La religiosidad que en ella se expresa pone de manifiesto la hondura de un componente de la fe que no acaba de ser eliminado por la cultura laica, científica, tecnológica y hedonista tan típica de la época en que vivimos. La gente pude dejar de casarse por la Iglesia, de ir a Misa los domingos o de bautizar a los hijos, pero ante una Semana Santa procesional no puede evitar que acuda a su mente una narración tan fuerte y llamativa como la de la Pasión y Resurrección del Dios que se hizo hombre para salvarnos.
La muerte es una amenaza que no se puede esconder y la promesa de resurrección es muy difícil de rechazar, porque, por extraña que resulte a nuestras cabezas, expresa una esperanza muy honda de nuestro espíritu, algo que, si estuviera en nuestras manos hacerlo, nadie despreciaría, como tampoco rechazaría, por cierto, un desesperado la oportunidad cierta de curarse, de volver a creer en sí mismo y en la vida.
En el conflicto interno que cada uno soporta sobre estos asuntos, la Semana Santa dramatiza de manera muy sobria pero muy sentimental un acontecimiento cuyas dos posibles lecturas son igualmente conmovedoras.
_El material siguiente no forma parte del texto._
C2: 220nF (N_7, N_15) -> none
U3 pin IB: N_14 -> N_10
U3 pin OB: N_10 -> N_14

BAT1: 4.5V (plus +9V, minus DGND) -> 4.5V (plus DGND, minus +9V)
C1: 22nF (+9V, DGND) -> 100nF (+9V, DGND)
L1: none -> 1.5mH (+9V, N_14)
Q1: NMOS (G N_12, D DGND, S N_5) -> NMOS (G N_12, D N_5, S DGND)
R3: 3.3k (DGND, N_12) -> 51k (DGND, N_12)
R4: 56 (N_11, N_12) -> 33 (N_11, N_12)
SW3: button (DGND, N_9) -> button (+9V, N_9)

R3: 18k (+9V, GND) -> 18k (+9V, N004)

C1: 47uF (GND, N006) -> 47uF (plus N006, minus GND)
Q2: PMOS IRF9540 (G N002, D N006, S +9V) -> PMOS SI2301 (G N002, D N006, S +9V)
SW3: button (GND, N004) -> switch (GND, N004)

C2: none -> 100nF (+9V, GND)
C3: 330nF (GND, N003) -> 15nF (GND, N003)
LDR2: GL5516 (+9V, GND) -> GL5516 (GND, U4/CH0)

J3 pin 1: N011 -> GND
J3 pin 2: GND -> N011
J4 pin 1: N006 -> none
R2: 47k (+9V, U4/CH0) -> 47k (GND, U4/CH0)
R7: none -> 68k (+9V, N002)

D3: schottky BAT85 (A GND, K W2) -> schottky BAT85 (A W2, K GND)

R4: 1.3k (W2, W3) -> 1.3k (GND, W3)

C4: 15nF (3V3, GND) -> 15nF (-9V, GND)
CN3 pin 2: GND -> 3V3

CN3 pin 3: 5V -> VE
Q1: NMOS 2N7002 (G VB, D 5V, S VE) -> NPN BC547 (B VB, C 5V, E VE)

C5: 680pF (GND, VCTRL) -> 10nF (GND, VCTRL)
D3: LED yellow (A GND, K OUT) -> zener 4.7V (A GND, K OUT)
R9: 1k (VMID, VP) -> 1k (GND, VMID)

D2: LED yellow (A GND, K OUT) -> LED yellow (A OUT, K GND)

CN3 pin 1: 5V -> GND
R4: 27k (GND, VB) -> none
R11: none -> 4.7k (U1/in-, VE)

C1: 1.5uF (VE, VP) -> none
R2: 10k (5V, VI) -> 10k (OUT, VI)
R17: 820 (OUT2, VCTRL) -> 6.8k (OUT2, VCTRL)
La crucifixión de Jesús puede verse como la historia de una tragedia humana, como una situación en que el poder y la maldad vencen a la bondad y la misericordia, pero es también, en especial a los ojos de la fe, una muestra de redención, de perdón y de esperanza eternos.
La celebración de este misterio enseña a encajar, de alguna manera, unas cuantas decepciones que, queramos o no, nos acaba proporcionando la vida que, además, en el plano puramente biológico, una vez que se sale de la adolescencia, nunca va a mejor y siempre acaba mal. La Semana Santa es una invitación a la esperanza, a la victoria del Bien sobre el Mal, a la conversión hacia valores morales nítidos e inequívocos, como esos que encontramos al tropezar con las personas que no mienten, que no roban, que son capaces de perdonar y que no abusan de sus poderes.
La Semana Santa española es, desde luego, muy peculiar de nuestra estirpe, pero reconocer eso no equivale a mirar solo a su tipismo y olvidar lo que, en un plano algo más hondo, puede significar. Sin ser hermano de ninguna cofradía ni muy entusiasta de este tipo de manifestaciones me llama la atención que no parezcan desvanecerse como otras tantas.
Incluso sin ir a procesiones, esta Semana, al comienzo mismo de la primavera, siempre invita a pensar en los misterios de la vida, y las imágenes de la experiencia religiosa que llenan los espacios de la comunicación ayudan a hacerse preguntas que van más allá de lo inmediato, de la política sin ir más lejos.
A mí me gusta pensar que esta primavera de las procesiones anuncia que podemos ser capaces de volver a una moral que esté inspirada por el corazón y que no se deje reducir a esas normas contradictorias y pretenciosas que les gusta imponer a los poderosos.